Les limites de la fiscalité comportementale
Depuis une vingtaine d’années, les Gouvernements usent et abusent de la fiscalité pour encadrer le comportement des Français. Les droits sur le tabac et l’alcool sont à l’origine de cette pratique. Si initialement, l’objectif était d’obtenir des recettes fiscales supplémentaires sur des produits fortement consommés comme ce fut le cas auparavant sur le sel, l’augmentation de droits sur l’alcool et le tabac répond désormais à un impératif de santé publique. Cette méthode s’est diffusée à toute une série de produits. Il a été ainsi fixé des surtaxes sur les activités pornographiques au nom de la morale ou des taxes sur les produits alimentaires favorisant l’obésité. Toujours au nom de ce même principe, les Gouvernements ont introduit des taxes pour pénaliser les voitures jugées polluantes à travers un système de bonus /malus et des taxes sur les activités polluantes. Cette méthode permet de légitimer des augmentations fiscales en affirmant qu’elles sont instituées pour le bien des contribuables. La fiscalité écologique avec la fameuse éco-taxe obéit à cette logique. En taxant les camions, les pouvoirs publics voulaient inciter les entreprises à moins recourir aux transports routiers. Par ailleurs, cette taxe devait permettre le financement des infrastructures de transports moins polluants. La fiscalité comportementale se traduit également par la mise en place de niches fiscales. Une niche fiscale vise à orienter le comportement des contribuables en les incitant à investir dans telle ou telle activité, à affecter une partie de ses dépenses dans le bâtiment, dans les économies d’énergie, dans les territoires d’outre-mer, dans le cinéma, dans l’épargne retraite, dans le capital risque, dans les association ou les fondations…

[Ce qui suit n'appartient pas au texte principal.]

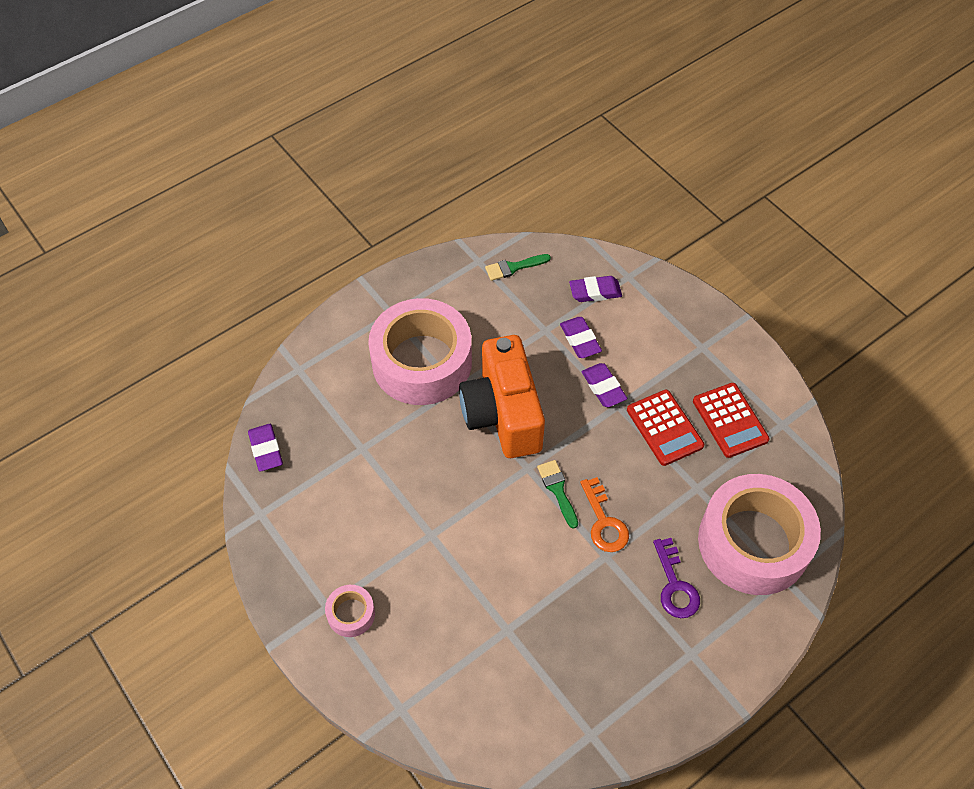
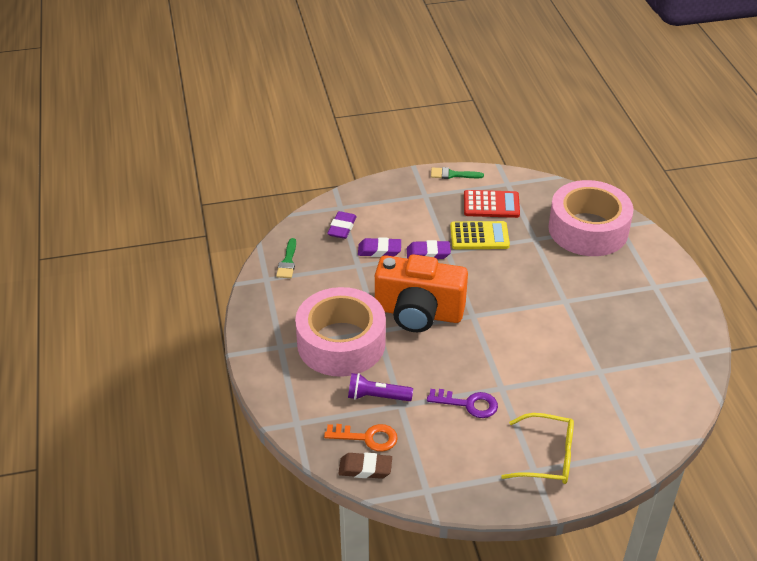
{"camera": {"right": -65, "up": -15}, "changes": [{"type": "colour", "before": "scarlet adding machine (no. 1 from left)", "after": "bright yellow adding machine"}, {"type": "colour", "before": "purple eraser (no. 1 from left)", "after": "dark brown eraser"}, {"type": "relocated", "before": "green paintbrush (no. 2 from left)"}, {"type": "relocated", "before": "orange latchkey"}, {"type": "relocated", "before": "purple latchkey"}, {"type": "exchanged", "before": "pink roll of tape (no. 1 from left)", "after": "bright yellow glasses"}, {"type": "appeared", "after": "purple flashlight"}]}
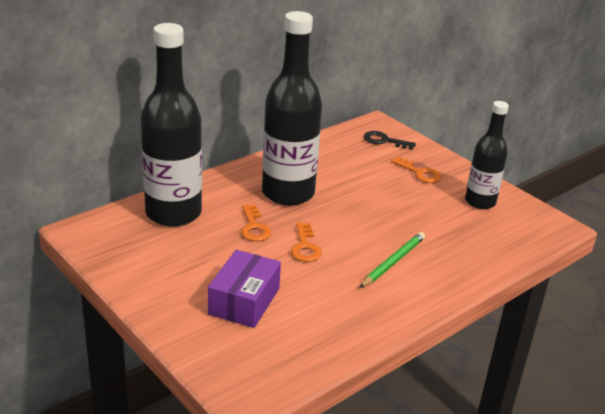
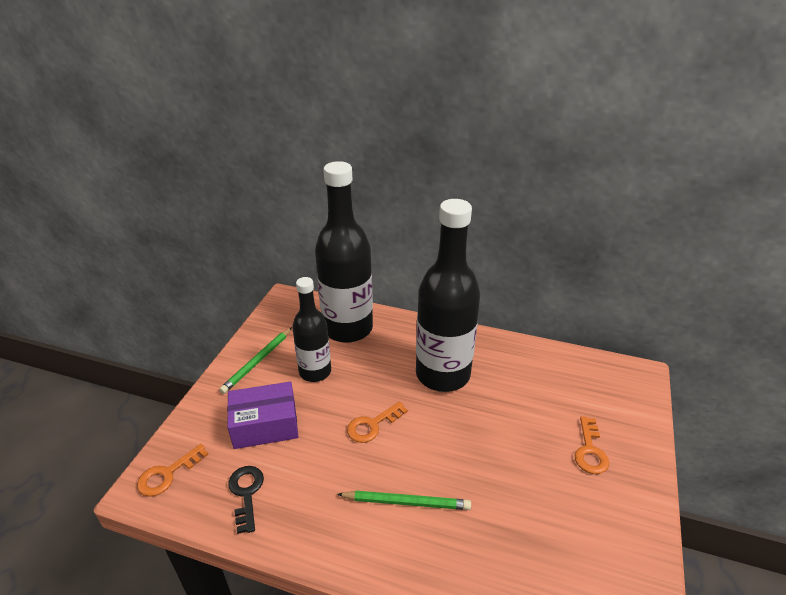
{"camera": {"right": 60, "up": 5}, "changes": [{"type": "relocated", "before": "jet-black drink bottle (no. 3 from left in the first image)", "after": "jet-black drink bottle (no. 1 from left)"}, {"type": "relocated", "before": "jet-black latchkey"}, {"type": "relocated", "before": "orange latchkey (no. 1 from left)"}, {"type": "appeared", "after": "green wooden pencil (no. 1 from left)"}]}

Si sur le papier, cette politique apparait séduisante, il n’en demeure pas moins qu’elle contribue à rendre la politique fiscale peu lisible. La multiplication des dérogations aboutit à un mille-feuille fiscal qui crée de la frustration et de la rancœur. La multiplication des dérogations ne peut aboutir qu’à la montée des revendications. L’éco-taxe en impactant les chauffeurs routiers utilisant les routes nationales ou départementales pénalisent par définition les régions n’ayant pas ou peu d’autoroutes. Les Bretons se sont sentis lésés du fait qu’ils souffrent d’un éloignement géographique et qu’ils n’ont pas d’autoroutes. La fiscalité orientée favorise ceux qui ont les moyens d’en bénéficier et pénalise ceux qui sont moins bien informés ou qui n’ont pas les moyens d’utiliser les possibilités d’’y échapper ou d’opter pour les niches fiscales. La fiscalité d’orientation des comportements entrave la liberté individuelle.
L’impôt a un objectif, financer des dépenses publiques. En lui attribuant plusieurs objectifs, la fiscalité n’en atteint aucun. A vouloir faire de l’impôt, un instrument de politique sociale, un instrument de politique écologique, un instrument de politique économique…, il en résulte une perte d’efficacité. La logique d’une fiscalité efficace, c’est une assiette la plus large possible et l’application de taux faibles avec le nombre plus réduit possible de dérogations. L’éco-taxe marque certainement la limite de la politique de la contrainte fiscale surtout que les contribuables ont le sentiment de payer sans avoir en face les services promis.